Motivation
MOTIFS DE L’ORDONNANCE
L’article 122 du code de procédure civile dispose que « constitue une fin de non-recevoir tout moyen qui tend à faire déclarer l’adversaire irrecevable en sa demande, sans examen au fond, pour défaut de droit d’agir, tel le défaut de qualité, le défaut d’intérêt, la prescription, le délai préfix, la chose jugée ».
Les articles 31et 32 du code de procédure civile énoncent que l'action est ouverte à tous ceux qui ont un intérêt légitime au succès ou au rejet d'une prétention, sous réserve des cas dans lesquels la loi attribue le droit d'agir aux seules personnes qu'elle qualifie pour élever ou combattre une prétention, ou pour défendre un intérêt déterminé. Toute prétention émise par ou contre une personne dépourvue du droit d'agir est irrecevable.
Il en résulte que l’intérêt au succès ou au rejet d’une prétention d’une partie s’apprécie au jour de l’introduction de la demande en justice mais qu’elle doit également conserver la qualité à agir et un intérêt personnel et direct à la reconnaissance du droit dont elle se prévaut à la date où le juge statue (3ème civ 9/11/2017, 16-22.342)
L'intérêt à agir est usuellement défini comme une condition de recevabilité de l’action consistant dans l’avantage que procurerait au demandeur la reconnaissance par le juge du bien-fondé de sa prétention.
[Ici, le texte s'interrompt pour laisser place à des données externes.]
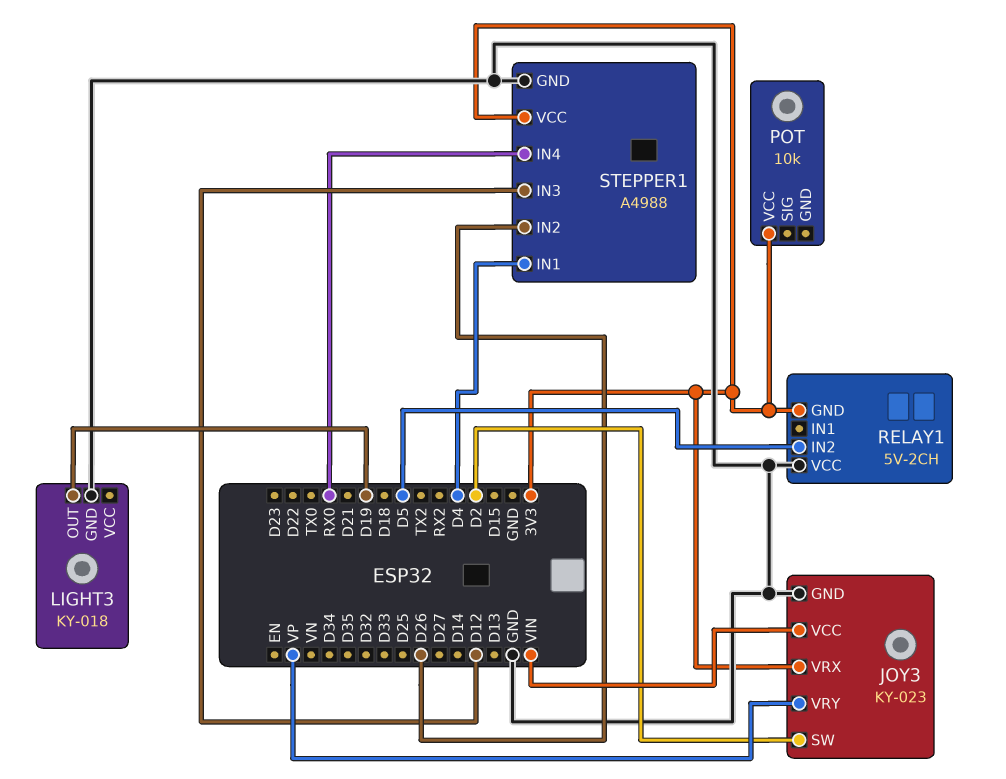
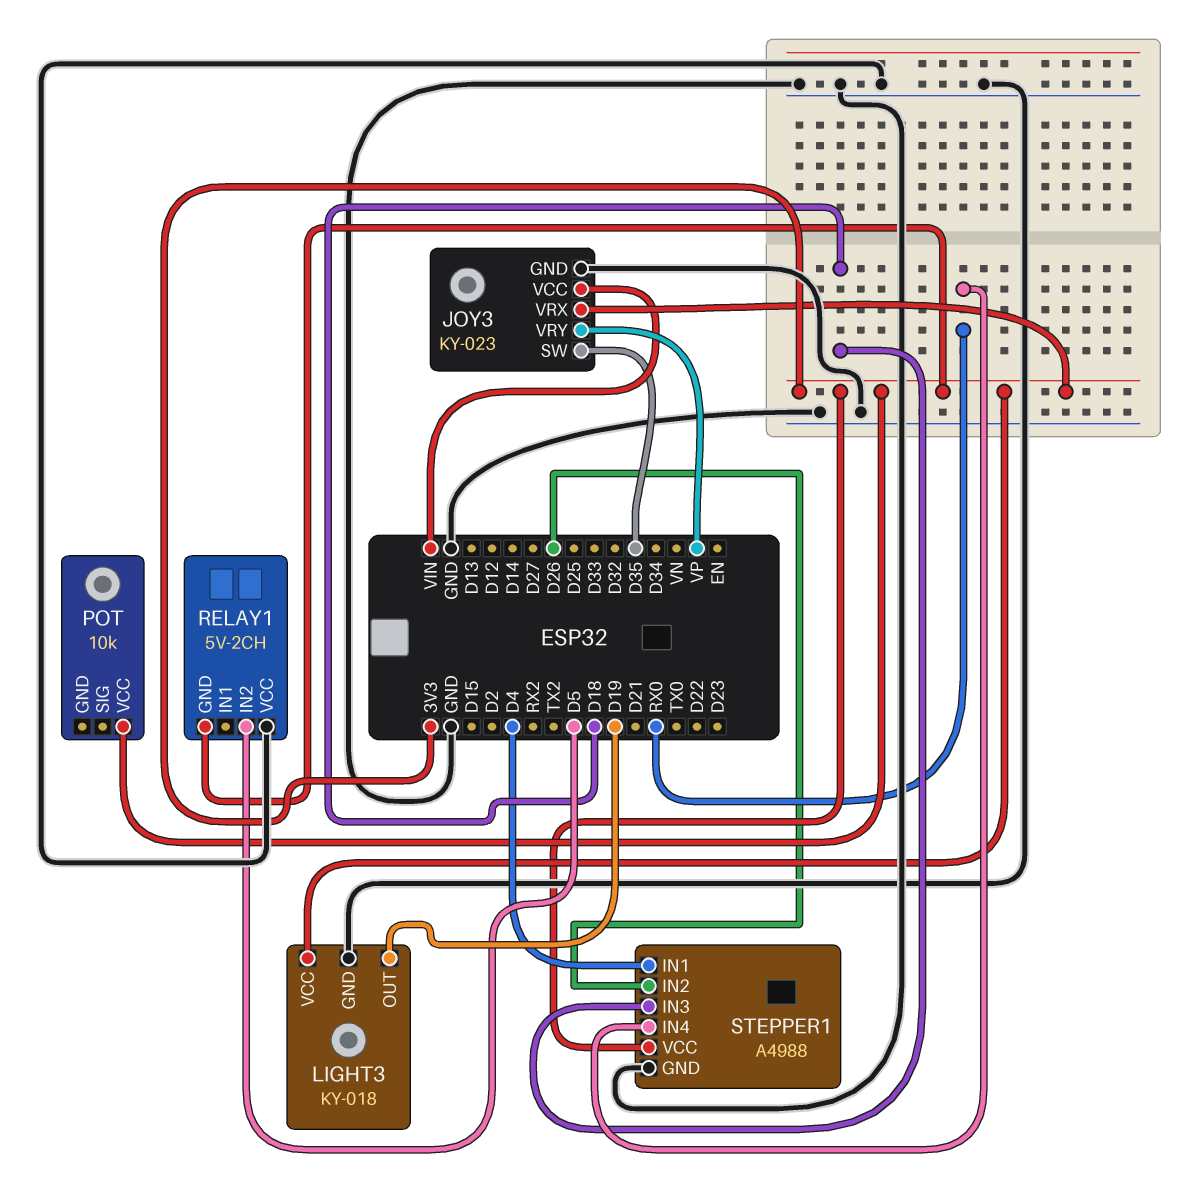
JOY3 pin SW: D2 -> D35
LIGHT3 pin VCC: none -> 3V3
STEPPER1 pin IN3: D12 -> D18

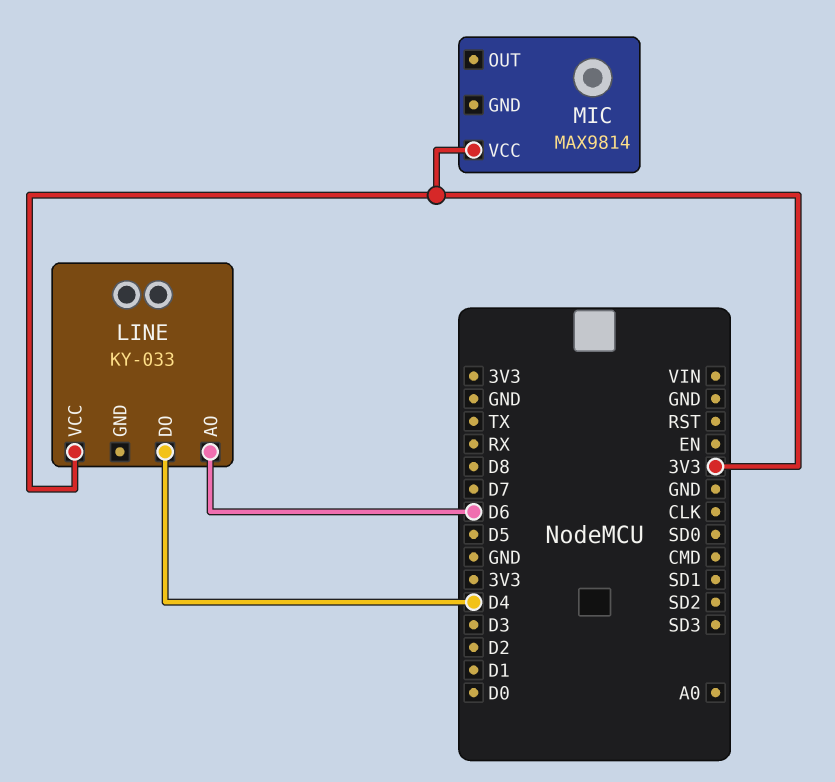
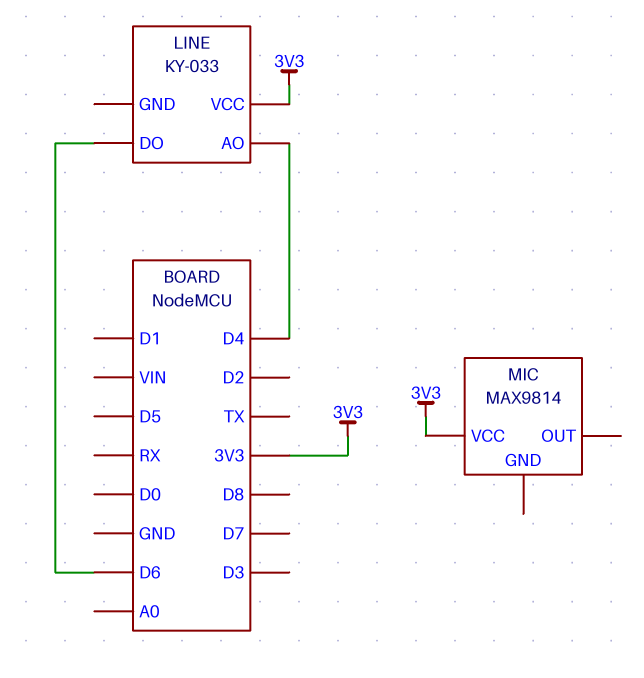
LINE pin AO: D6 -> D4
LINE pin DO: D4 -> D6

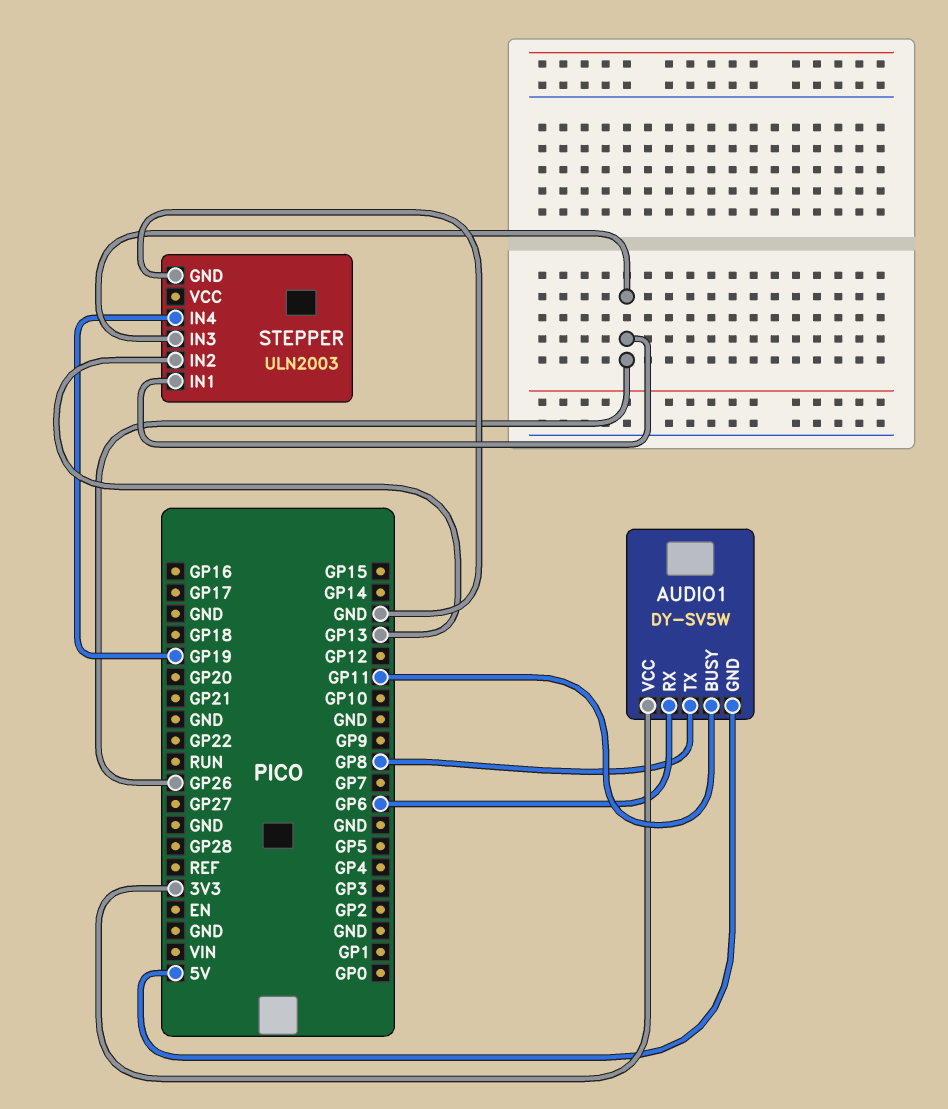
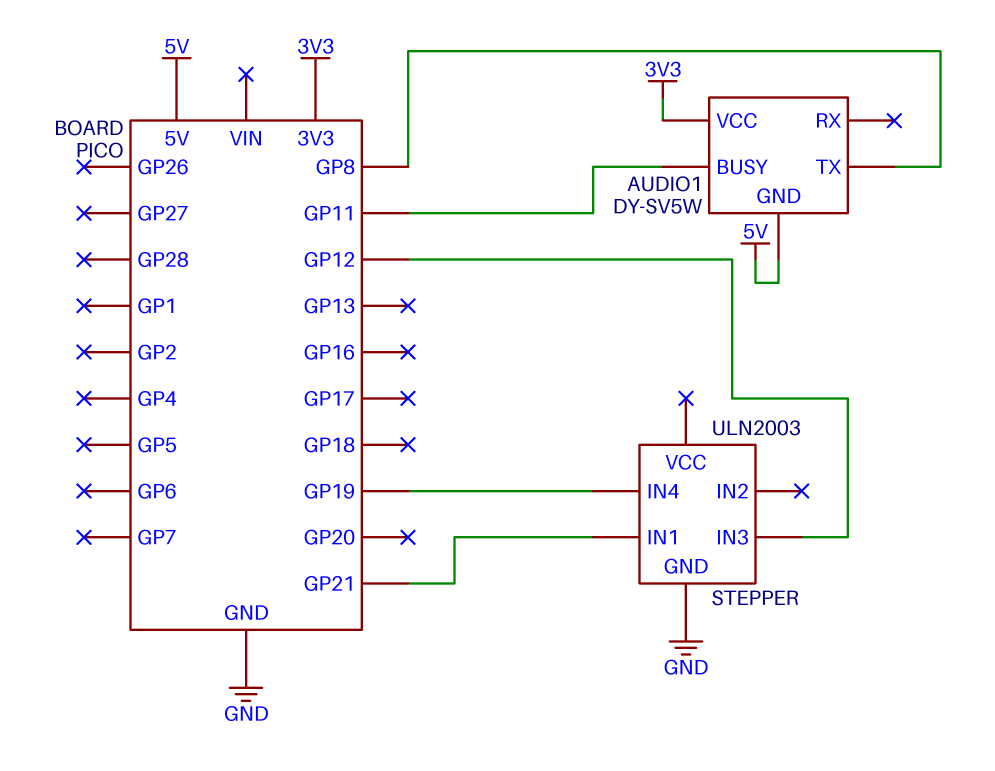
AUDIO1 pin RX: GP6 -> none
STEPPER pin IN1: GP26 -> GP21
STEPPER pin IN2: GP13 -> none
STEPPER pin IN3: GP26 -> GP12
Il doit être personnel, direct, né et actuel, et il n'est pas subordonné à la démonstration préalable du bien-fondé de l'action.
En l’espèce, il est établi que le bail a été résilié judiciairement par l’effet de l’ordonnance rendue le 2 février 2023 confirmée par arrêt de la cour d’appel de Paris le 7 novembre 2023, et la société Providence a été expulsée des lieux loués le 6 septembre 2023, ainsi qu’il résulte de l’exposé des faits rappelé ci-dessus.
Pour autant, outre que ces deux décisions ont été rendues en référé et n’ont pas autorité de chose jugé en principal, le moyen soulevé par la société Aiminus Patrimoine, qui tend à voir reconnaître que la société Providence n’a plus la qualité de preneur et ne peut valablement former de demandes à son encontre telles que formulées dans ses dernières conclusions (en ce compris la demande de dommages et intérêts), n’est pas une fin de non recevoir au sens de l’article 122 du code de procédure civile mais constitue une défense au fond, qui concerne le bien fondé de l’action de la société demanderesse.
Ainsi, et sans préjuger du succès au fond des demandes de la société Providence, dont le bail a été résilié à ses torts par acquisition de la clause résolutoire et dont l’éviction n’est donc pas de la responsabilité de la bailleresse, la société Aiminus Patrimoine sera déboutée de son incident.
Les dépens qui suivront le sort de l’instance au fond seront réservés.
En outre, l’équité ne commande pas de faire application des dispositions de l’article 700 du code de procédure civile.